In "The Sky By Day", Dr. Alex Antunes serves twice-weekly slices of life from the sometimes strange, sometimes oddly normal workday of a NASA astrophysicist. Readers get the inside scoop on what... Full Bio

Space weather can kill astronauts. This is one of the motivations for funding space weather. Solar events-- flares, particle storms, and coronal mass ejections-- can knock out GPS and cell phone reception, screw up radio and radar, and endanger airline pilots flying the polar routes. All of these damaging effects are well worth mitigating. 

But what about circumstances higher up?

In an article titled Fake Astronaut Gets Hit by Artificial Solar Flare, NASA reports on their upcoming experiment to see just how much damage a solar flare would cause to an unprotected astronaut.
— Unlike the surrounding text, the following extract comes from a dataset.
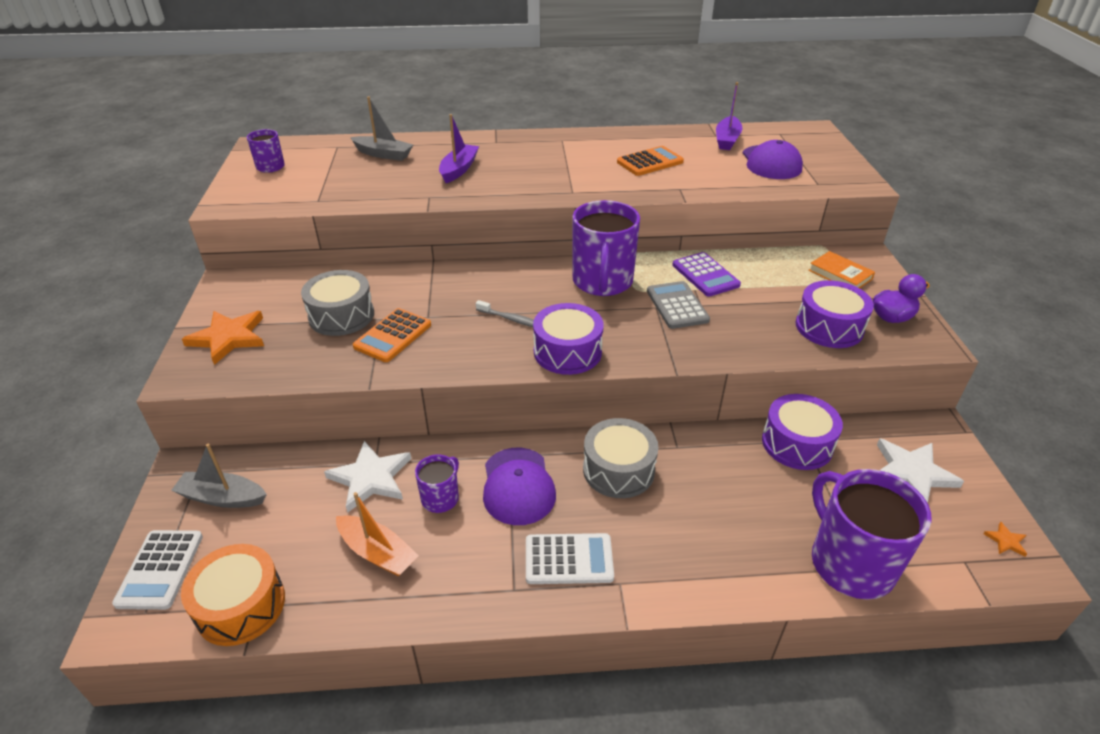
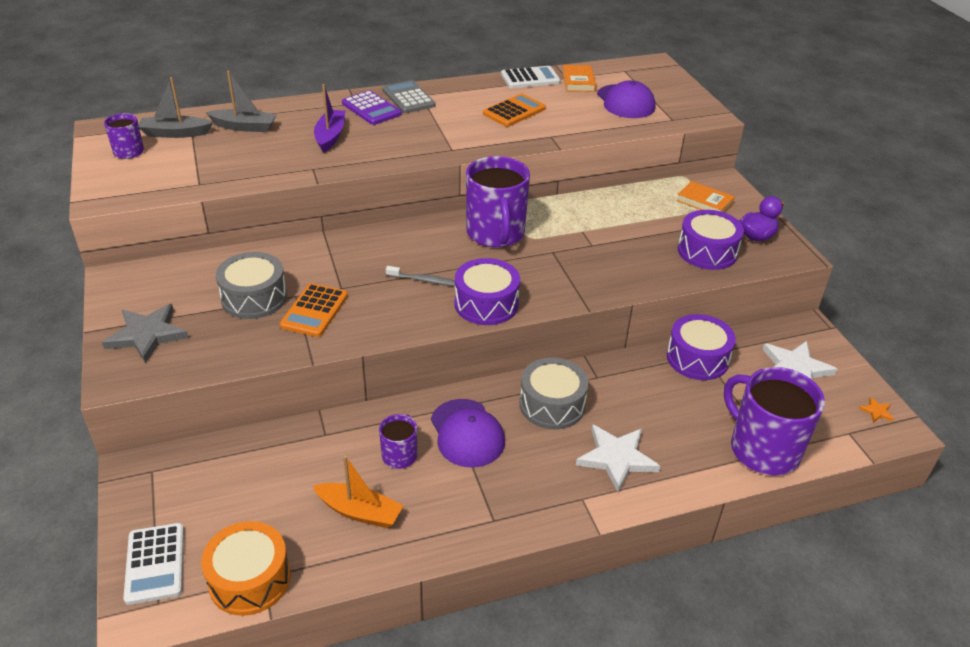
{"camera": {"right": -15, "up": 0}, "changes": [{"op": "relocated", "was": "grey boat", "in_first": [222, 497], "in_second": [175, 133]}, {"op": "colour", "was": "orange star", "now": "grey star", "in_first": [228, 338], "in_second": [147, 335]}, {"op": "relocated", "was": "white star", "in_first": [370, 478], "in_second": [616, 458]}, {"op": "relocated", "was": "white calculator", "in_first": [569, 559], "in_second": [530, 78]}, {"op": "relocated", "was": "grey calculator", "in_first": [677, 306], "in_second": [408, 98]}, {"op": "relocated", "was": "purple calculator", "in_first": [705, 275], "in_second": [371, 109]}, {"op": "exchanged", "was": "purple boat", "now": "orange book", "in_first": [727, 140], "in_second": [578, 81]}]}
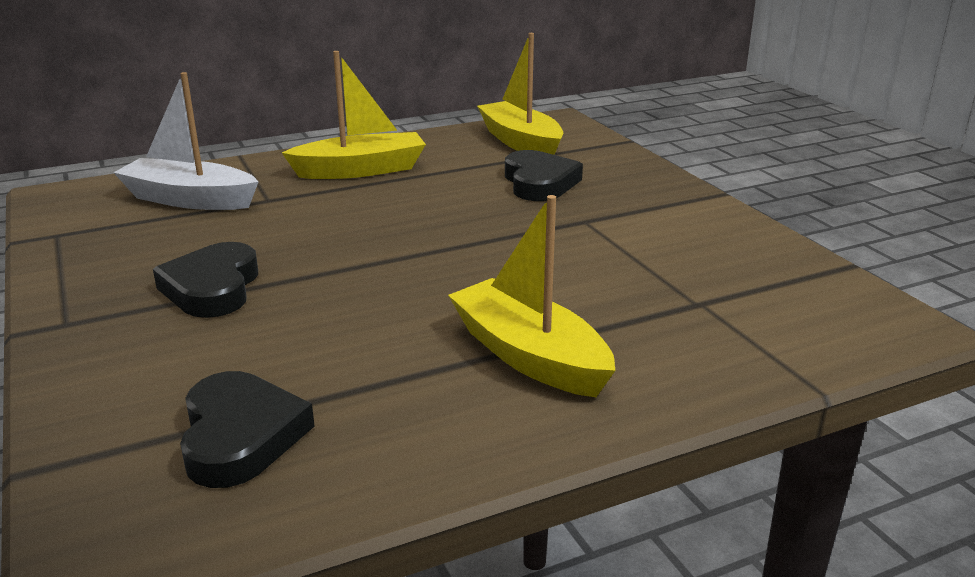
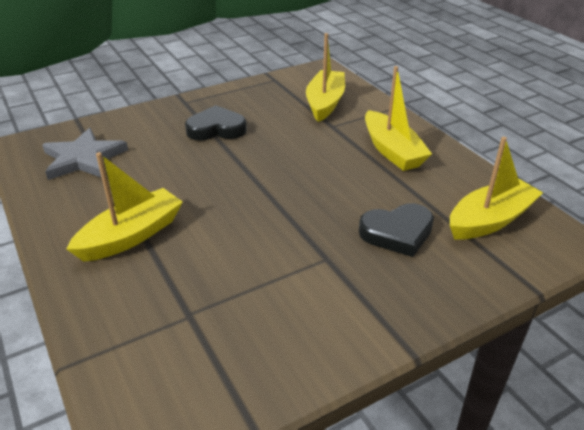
{"camera": {"right": 85, "up": 10}, "changes": [{"op": "colour", "was": "white boat", "now": "yellow boat", "in_first": [189, 199], "in_second": [325, 103]}, {"op": "exchanged", "was": "black heart", "now": "grey star", "in_first": [240, 436], "in_second": [83, 158]}]}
On Earth, we have the luxury of being able to do something, if given advanced notice. Travellers can be advised about GPS and cell phone outtages. The military can plan around disruption. And airplanes can and do reroute when there's a chance of solar trouble. But what befalls an astronaut, up past the shielding we get Earth's magnetic field, when they get notice of an event hours or minutes away? Where can they go?

I was told a possibly apocryphal take from the Apollo, on the instructions to astronauts if there should be a solar event while they were on the Moon. "Maximize shielding. Climb into the lowest point of the lunar lander. Have one astronaut lay on top of the other. The one on the bottom might live."

In 1972, there was a massive solar flare, between the Apollo 16 and 17 missions. NASA decided to see what would have happened if, oh, there had been astronauts up in an Apollo 16.5 at the time.  Now, when I did work predicting how long CCD detectors could last in space, I used Monte Carlo computer simulations, and there's only so far a simulation can take you when dealing with a complex system.  And few things are more complex than the human body.

NASA method? Create a dummy, fill it with human blood cells, then stick it in front of the Brookhaven particle accelerator and simulate a solar proton storm.  Take it out and measure the cell damage, refill it, repeat.

NASA image of torso dummy

In comic books, putting a person in front of a particle accelerator gives them superpowers.  In the real world, putting a dummy in front of the beam may just give us a handle on saving the lives of some ordinary heroes.  NASA's approach is simple, direct, brutal, and hopefully enlightening.